Khanna believes companion animals will play an ever-increasing role in biomedical research on cancer and other diseases. As such, he believes there is an obvious role for dual-degree veterinarians. Penn's Volk agrees: "For me and most of my colleagues, ... we are thrilled to make a difference for our animal patients," Volk says. "But really, there is an opportunity with appropriate animal models to make a huge difference for the human community as well."
Resources for D.V.M.-Ph.D. Training
D.V.M.-Ph.D. programs (alphabetical by state)
-(California) University of California, Davis, Veterinary Scientist Training Program
-(Colorado) Colorado State University D.V.M.-Ph.D. Program
- (Georgia) University of Georgia Veterinary Medical Scientist Training program
- (Illinois) University of Illinois, Urbana-Champaign, Veterinary Medical Scholars Program
- (Indiana) Purdue University D.V.M.-M.S. or D.V.M.-Ph.D. Program
- (Louisiana) Louisiana State University Dual D.V.M.-Ph.D. Program
- (Massachusetts) Tufts University D.V.M.-Ph.D. Program
- (Minnesota) University of Minnesota D.V.M.-Ph.D. program
- (Mississippi) Mississippi State University D.V.M.-Ph.D. Program
- (Missouri) University of Missouri, Columbia, Dual Ph.D.-D.V.M. Degree in Biomedical Sciences
- (New York) Cornell University Dual D.V.M.-Ph.D. Degree Program
- (Oklahoma) Oklahoma State University dual D.V.M./Ph.D. degree program
- (Pennsylvania) University of Pennsylvania V.M.D./Ph.D. Program
Residency-graduate degree programs
Many of the universities that offer veterinary residencies offer combined residency-graduate degree programs, or they require that residents enroll in the school's graduate school.
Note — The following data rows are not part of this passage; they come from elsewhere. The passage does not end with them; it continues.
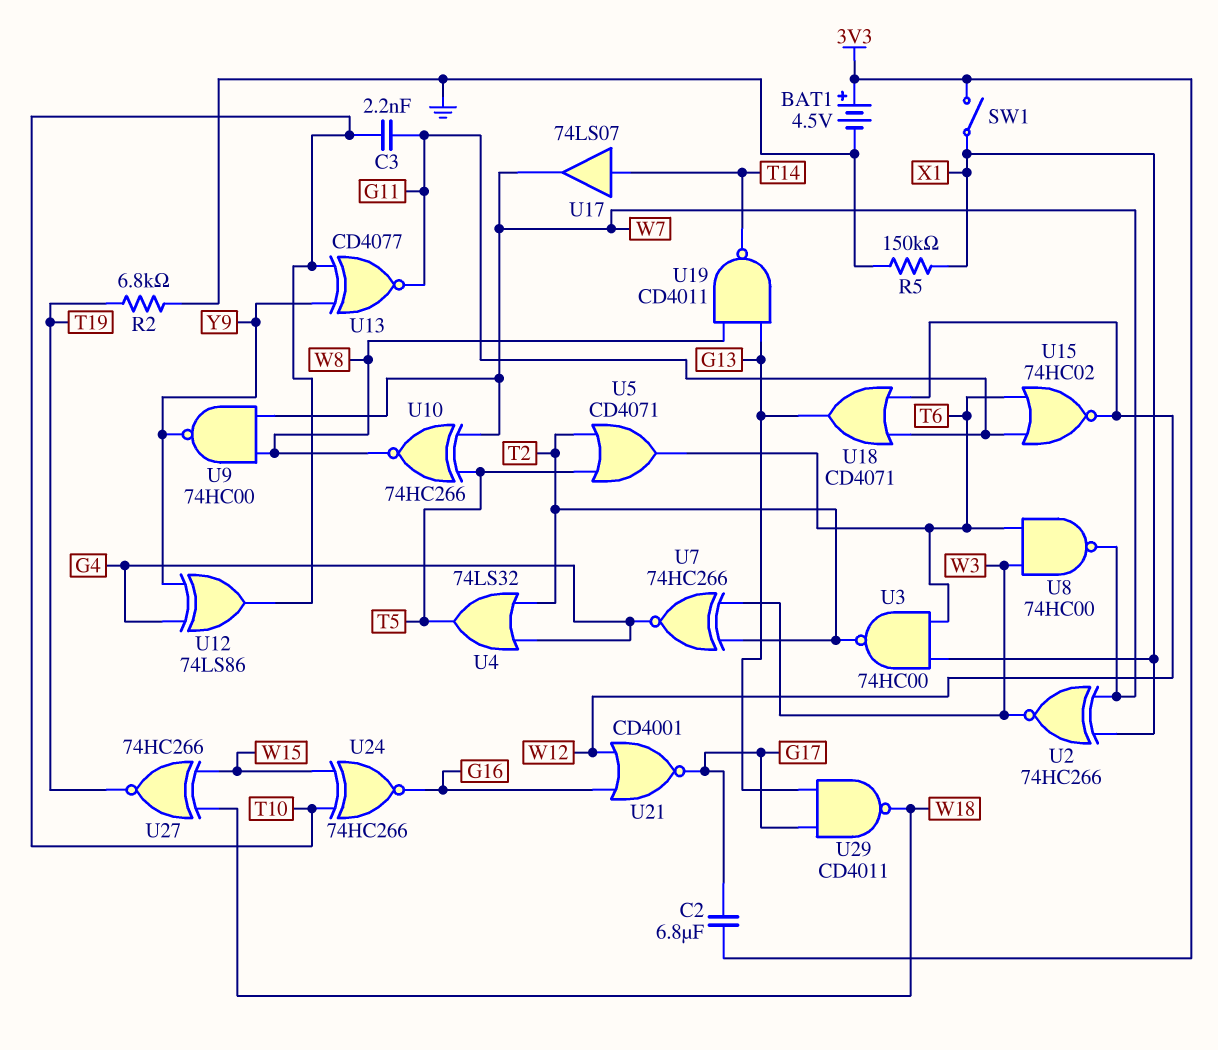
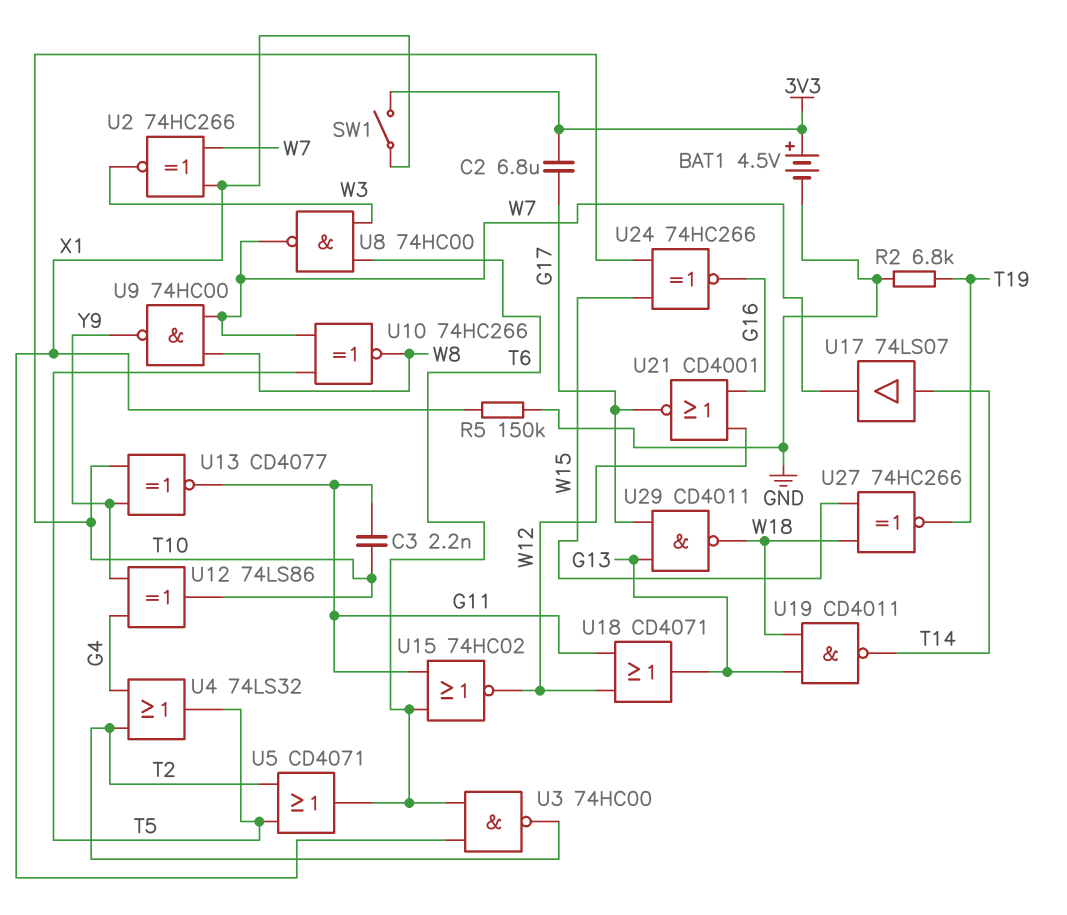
U7: XNOR 74HC266 (in T2, in W3, out G4) -> none
U19: NAND CD4011 (in G13, in W8, out T14) -> NAND CD4011 (in G13, in W18, out T14)

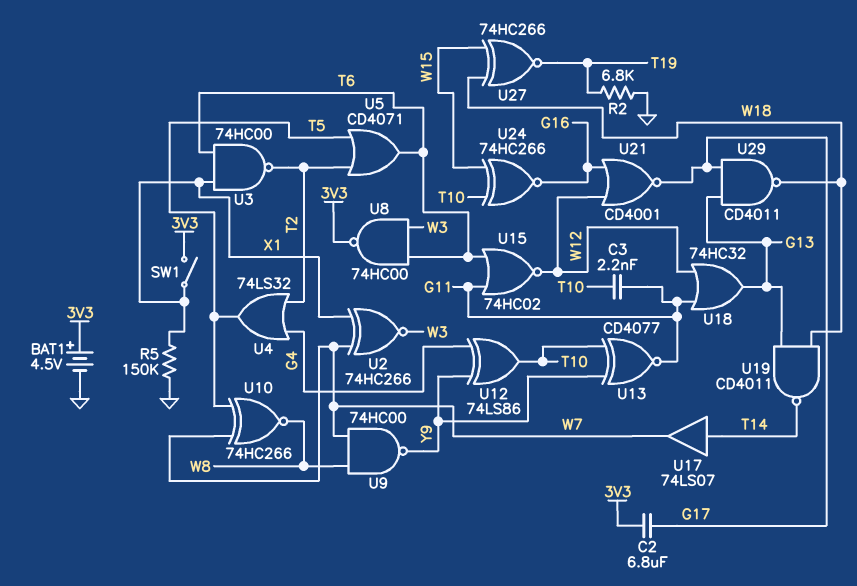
U8: NAND 74HC00 (in T6, in W3, out W7) -> NAND 74HC00 (in T6, in W3, out 3V3)
U18: OR CD4071 (in G11, in W12, out G13) -> OR 74HC32 (in G11, in W12, out G13)

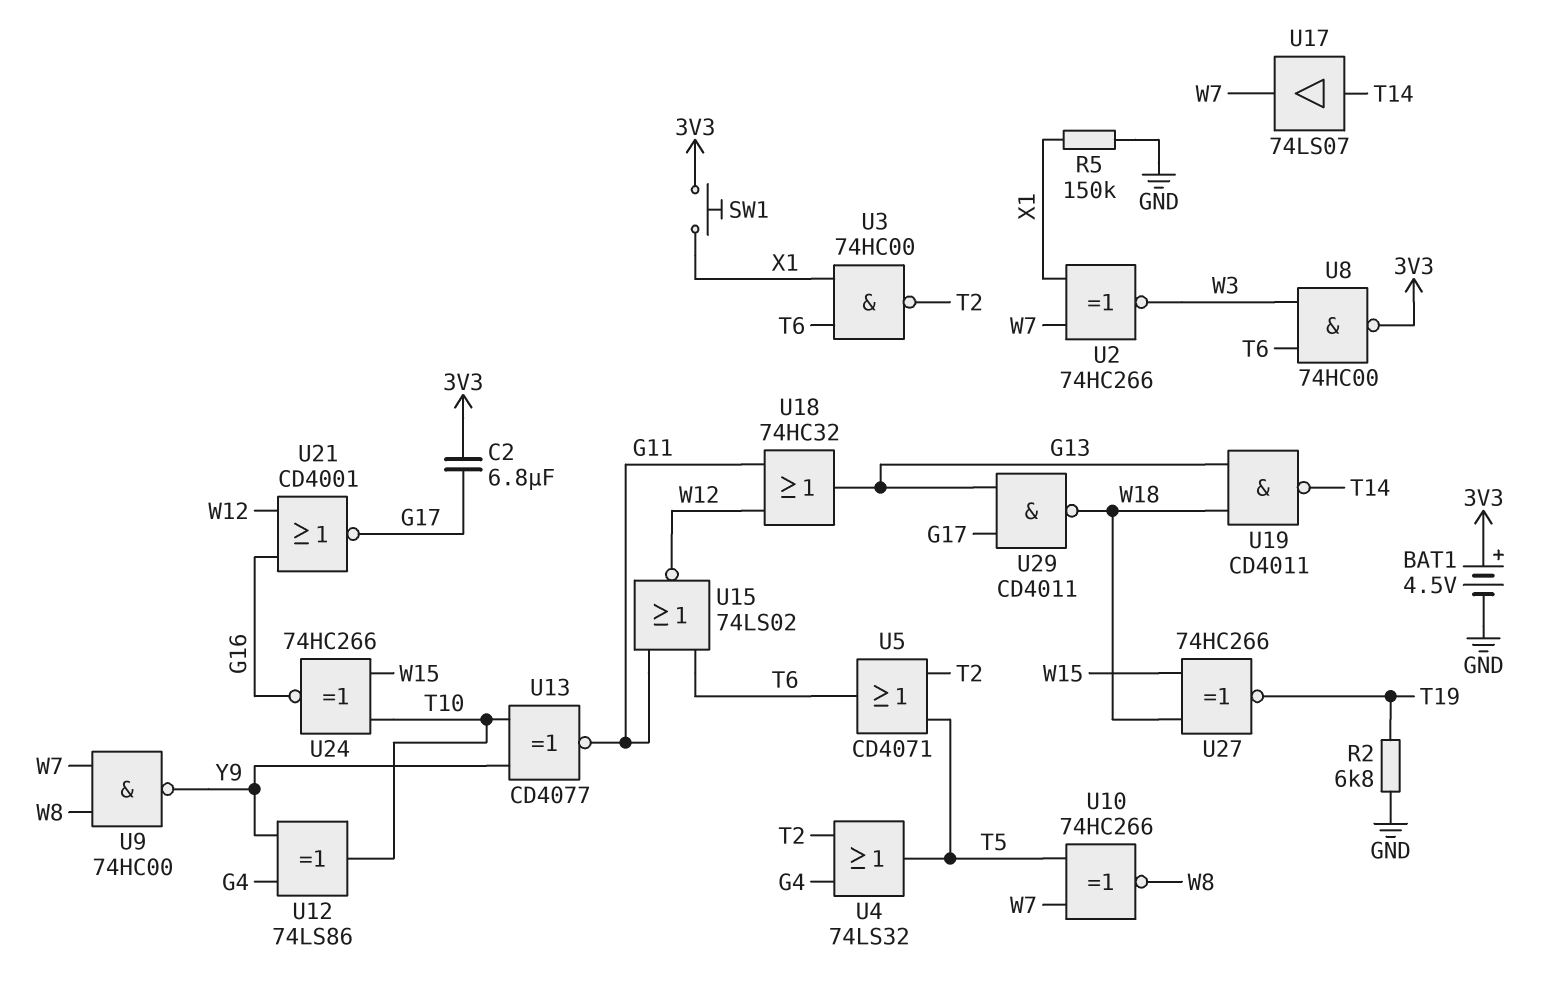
C3: 2.2nF (G11, T10) -> none
SW1: switch (3V3, X1) -> button (3V3, X1)
U15: NOR 74HC02 (in G11, in T6, out W12) -> NOR 74LS02 (in G11, in T6, out W12)

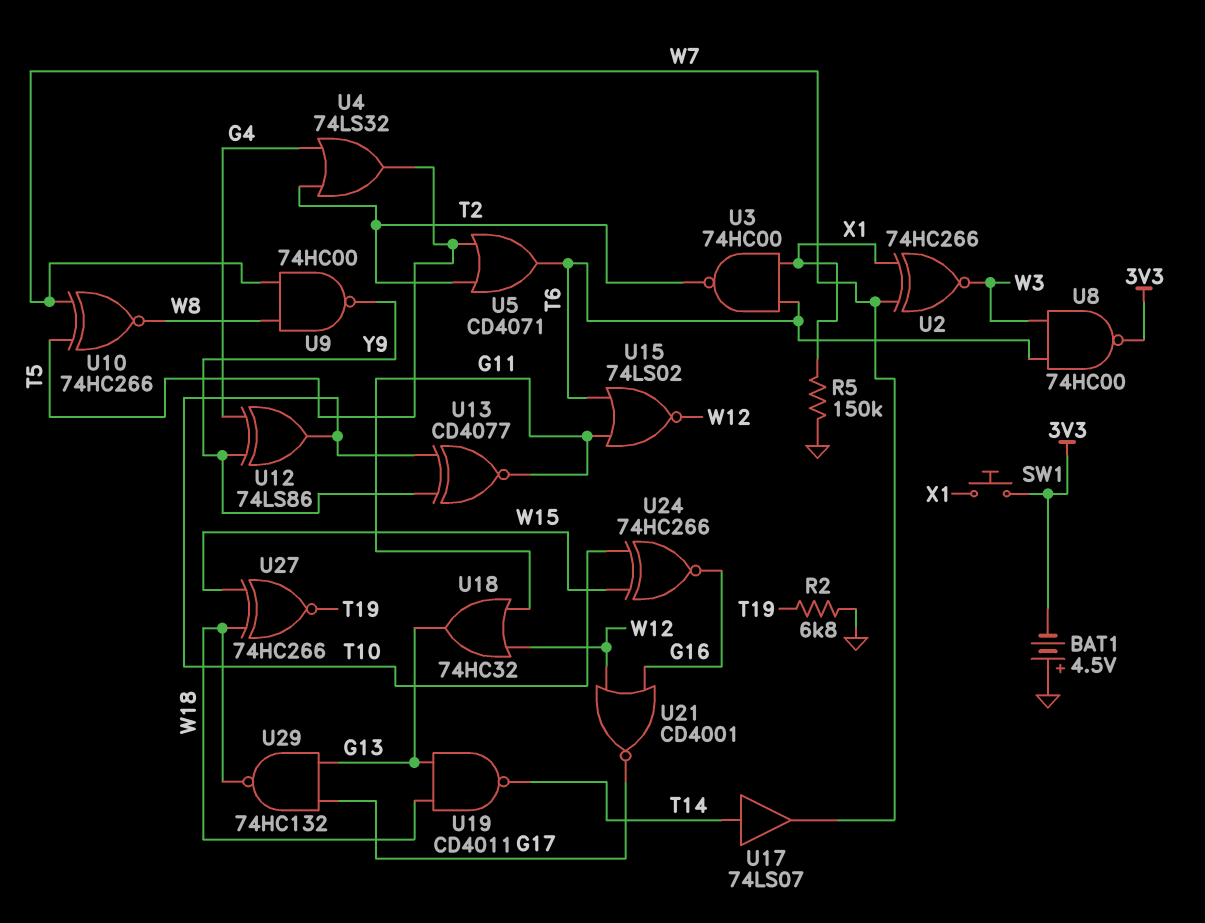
BAT1: 4.5V (plus 3V3, minus GND) -> 4.5V (plus GND, minus 3V3)
C2: 6.8uF (3V3, G17) -> none
U29: NAND CD4011 (in G13, in G17, out W18) -> NAND 74HC132 (in G13, in G17, out W18)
For example, Auburn University College of Veterinary Medicine offers residency-M.S. and residency-Ph.D. programs in veterinary anatomic pathology and veterinary clinical pathology. Residents in the Veterinary Clinical Sciences Residency Program at Ohio State University are enrolled in the university's graduate school and complete an M.S. or Ph.D. degree, for which they do independent research. Texas A&M University offers a 3-year postdoctoral residency in laboratory animal medicine that leads to a master's degree.
Selected research-focused graduate degrees for D.V.M.s
Several universities offer training programs and/or graduate degrees in comparative medicine for D.V.M./V.M.D. holders, including Ohio State University, the University of Missouri, Purdue University, Oregon State University, Stanford University, University of California, Davis, Johns Hopkins University, Massachusetts Institute of Technology, Cornell University, NC State University, and the University of Wisconsin, Madison.
Tufts University offers three D.V.M.-master's degree programs in comparative biomedical sciences, laboratory animal medicine, and public health.
Additional research training for D.V.M.s
The National Institutes of Health's National Center for Research Resources funds training grants for veterinary students.
The Merial Veterinary Scholars Program provides first- or second- year D.V.M. students with a 3-month mentored biomedical research experience culminating in a research symposium at the end of the summer. Institutions around the country participate.
The Howard Hughes Medical Institute (HHMI)–NIH Research Scholars Program offers second- and third-year D.V.M., M.D., and dental students the opportunity to spend a year doing research at the National Institutes of Health.
The HHMI Research Training Fellowships for Medical Students provides one year of research training at any institution for D.V.M., M.D., and dental students.
Lisa Seachrist Chiu is a science writer in Washington, D.C.